We should not take the notion of “virtual wire” too literally. IPsec (as its name implies) is an IP security protocol. It carries IP and nothing else. IP is a layer-3 creature. In contrast, a real ethernet wire has some very specific layer-2 functionality (such as broadcast, multicast, and unicast) plus the ability to carry more than 100 different layer-3 protocols, of which IP is just one.
Suppose you want your “virtual wire” to carry something other than plain old IP; perhaps NetBEUI, Banyan VINES, Novell IPX, or whatever. You can’t expect IPsec to do the job by itself. The obvious solution is to establish IPsec connections (presumably host-to-host connections using transport mode). Then run something like GRE (Generic Router Encapsulation) or L2TP (Layer 2 Tunneling Protocol) which handles layer-2 traffic, encapsulates it in IP, and sends the IP over the IPsec connections. Maybe someday somebody will write some sort of “L2sec” protocol to provide secure layer-2 connectivity all in one package, but don’t count on it.
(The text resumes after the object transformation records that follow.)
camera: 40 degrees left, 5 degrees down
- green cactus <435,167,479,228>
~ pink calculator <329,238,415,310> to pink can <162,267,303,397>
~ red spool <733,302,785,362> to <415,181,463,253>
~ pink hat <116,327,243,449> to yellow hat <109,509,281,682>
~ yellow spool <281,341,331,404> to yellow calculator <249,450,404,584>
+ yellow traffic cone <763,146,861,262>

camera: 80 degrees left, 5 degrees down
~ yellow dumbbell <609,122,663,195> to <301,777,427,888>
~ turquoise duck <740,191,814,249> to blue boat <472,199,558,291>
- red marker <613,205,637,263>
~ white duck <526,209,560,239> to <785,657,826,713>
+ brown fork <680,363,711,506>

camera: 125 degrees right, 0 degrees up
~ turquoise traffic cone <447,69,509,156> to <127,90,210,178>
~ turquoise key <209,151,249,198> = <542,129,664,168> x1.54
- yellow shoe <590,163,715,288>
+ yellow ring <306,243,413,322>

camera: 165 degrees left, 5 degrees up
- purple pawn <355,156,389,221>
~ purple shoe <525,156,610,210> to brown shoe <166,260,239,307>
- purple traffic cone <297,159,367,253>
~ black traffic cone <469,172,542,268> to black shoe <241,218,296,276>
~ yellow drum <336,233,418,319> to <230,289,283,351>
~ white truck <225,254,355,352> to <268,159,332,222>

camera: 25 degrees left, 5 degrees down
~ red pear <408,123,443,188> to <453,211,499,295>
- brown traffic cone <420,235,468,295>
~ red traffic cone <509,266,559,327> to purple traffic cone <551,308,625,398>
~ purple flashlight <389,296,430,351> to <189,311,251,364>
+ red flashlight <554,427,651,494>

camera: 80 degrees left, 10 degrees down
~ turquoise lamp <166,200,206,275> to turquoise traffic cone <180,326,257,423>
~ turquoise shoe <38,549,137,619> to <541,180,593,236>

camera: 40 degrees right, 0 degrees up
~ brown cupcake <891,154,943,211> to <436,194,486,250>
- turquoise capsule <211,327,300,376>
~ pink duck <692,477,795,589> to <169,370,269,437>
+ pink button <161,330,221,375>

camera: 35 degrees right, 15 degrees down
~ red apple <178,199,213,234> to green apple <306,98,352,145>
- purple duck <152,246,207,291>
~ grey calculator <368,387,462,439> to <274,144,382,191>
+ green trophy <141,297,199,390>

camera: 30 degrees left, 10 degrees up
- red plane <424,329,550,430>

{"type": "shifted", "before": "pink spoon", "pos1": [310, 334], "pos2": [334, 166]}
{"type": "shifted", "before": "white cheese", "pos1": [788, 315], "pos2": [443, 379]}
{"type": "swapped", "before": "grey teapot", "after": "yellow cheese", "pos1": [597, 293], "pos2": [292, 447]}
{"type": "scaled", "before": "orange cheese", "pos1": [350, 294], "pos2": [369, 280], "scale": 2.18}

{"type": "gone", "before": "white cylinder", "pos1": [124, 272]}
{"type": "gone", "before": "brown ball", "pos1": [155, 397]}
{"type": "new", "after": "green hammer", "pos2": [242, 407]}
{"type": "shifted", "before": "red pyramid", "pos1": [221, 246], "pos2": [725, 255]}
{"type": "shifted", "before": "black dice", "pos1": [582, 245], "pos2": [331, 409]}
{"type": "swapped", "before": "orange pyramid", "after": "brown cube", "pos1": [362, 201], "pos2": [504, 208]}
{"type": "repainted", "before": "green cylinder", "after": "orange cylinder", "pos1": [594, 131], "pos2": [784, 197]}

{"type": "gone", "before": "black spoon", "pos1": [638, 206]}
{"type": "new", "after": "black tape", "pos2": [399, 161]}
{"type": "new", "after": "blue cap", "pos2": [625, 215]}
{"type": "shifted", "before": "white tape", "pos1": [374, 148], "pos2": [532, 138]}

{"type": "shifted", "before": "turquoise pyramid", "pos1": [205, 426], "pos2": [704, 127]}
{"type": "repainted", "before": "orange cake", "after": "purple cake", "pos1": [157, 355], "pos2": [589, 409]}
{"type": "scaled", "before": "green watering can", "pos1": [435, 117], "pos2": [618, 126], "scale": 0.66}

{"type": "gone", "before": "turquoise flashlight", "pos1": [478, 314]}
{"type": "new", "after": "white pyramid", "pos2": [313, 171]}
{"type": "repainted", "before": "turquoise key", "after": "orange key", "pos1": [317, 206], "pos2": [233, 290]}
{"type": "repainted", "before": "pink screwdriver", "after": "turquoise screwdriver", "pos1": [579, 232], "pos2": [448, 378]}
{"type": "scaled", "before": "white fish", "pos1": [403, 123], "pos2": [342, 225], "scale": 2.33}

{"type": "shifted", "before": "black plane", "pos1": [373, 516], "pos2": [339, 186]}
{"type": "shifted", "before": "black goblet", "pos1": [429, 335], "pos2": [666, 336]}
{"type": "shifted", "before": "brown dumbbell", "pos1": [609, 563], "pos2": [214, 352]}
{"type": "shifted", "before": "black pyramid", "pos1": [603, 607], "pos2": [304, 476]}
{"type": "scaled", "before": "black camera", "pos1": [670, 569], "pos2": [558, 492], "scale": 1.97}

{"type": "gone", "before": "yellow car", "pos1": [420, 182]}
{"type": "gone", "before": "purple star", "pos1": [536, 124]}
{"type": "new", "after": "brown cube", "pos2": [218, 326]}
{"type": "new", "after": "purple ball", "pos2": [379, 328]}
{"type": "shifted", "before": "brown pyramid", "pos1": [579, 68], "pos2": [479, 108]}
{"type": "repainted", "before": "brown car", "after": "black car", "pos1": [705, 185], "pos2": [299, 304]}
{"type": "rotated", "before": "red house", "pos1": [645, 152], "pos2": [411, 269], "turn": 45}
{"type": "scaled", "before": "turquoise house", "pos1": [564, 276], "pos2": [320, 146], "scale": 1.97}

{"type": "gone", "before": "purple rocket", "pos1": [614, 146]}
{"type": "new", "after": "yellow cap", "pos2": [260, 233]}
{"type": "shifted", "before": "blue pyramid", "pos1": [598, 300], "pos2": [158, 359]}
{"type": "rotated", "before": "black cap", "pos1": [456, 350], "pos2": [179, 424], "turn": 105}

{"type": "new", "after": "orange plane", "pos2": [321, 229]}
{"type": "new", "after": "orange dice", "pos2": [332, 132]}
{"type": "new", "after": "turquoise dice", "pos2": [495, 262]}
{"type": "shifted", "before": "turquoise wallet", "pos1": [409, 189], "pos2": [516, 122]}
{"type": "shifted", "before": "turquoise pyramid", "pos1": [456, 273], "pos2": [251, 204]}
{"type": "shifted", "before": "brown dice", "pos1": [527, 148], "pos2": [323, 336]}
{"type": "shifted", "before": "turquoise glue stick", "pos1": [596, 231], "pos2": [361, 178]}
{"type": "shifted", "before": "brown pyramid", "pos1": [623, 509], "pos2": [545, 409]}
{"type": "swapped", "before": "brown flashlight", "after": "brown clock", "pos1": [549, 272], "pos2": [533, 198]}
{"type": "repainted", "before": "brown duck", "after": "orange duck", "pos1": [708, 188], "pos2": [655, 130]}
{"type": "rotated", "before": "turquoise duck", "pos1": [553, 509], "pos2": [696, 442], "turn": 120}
See the comparison between tunnel mode and GRE+encryption in section 3.1.
One can imagine a multi-access scheme similar to figure 4, except that the ipsec device is analogous to an ethernet card rather than to a point-to-point link. However, we will not discuss it because it is a less-accurate analogy to the way IPsec actually operates. With a multi-access device, if you have connections between A and B, plus connections between B and C, you automatically have a connection between B and C, but that is not the case for IPsec tunnels.
Multi-access has other disadvantages, as discussed below.
Suppose West is a FreeS/WAN box that is connected to two different wild-side ISPs. It has two different wild-side addresses. It would be very nice to set up two connections to Sunrise-net. This would allow load-sharing, and it would also improve reliability if we could arrange failover from one connection to the other.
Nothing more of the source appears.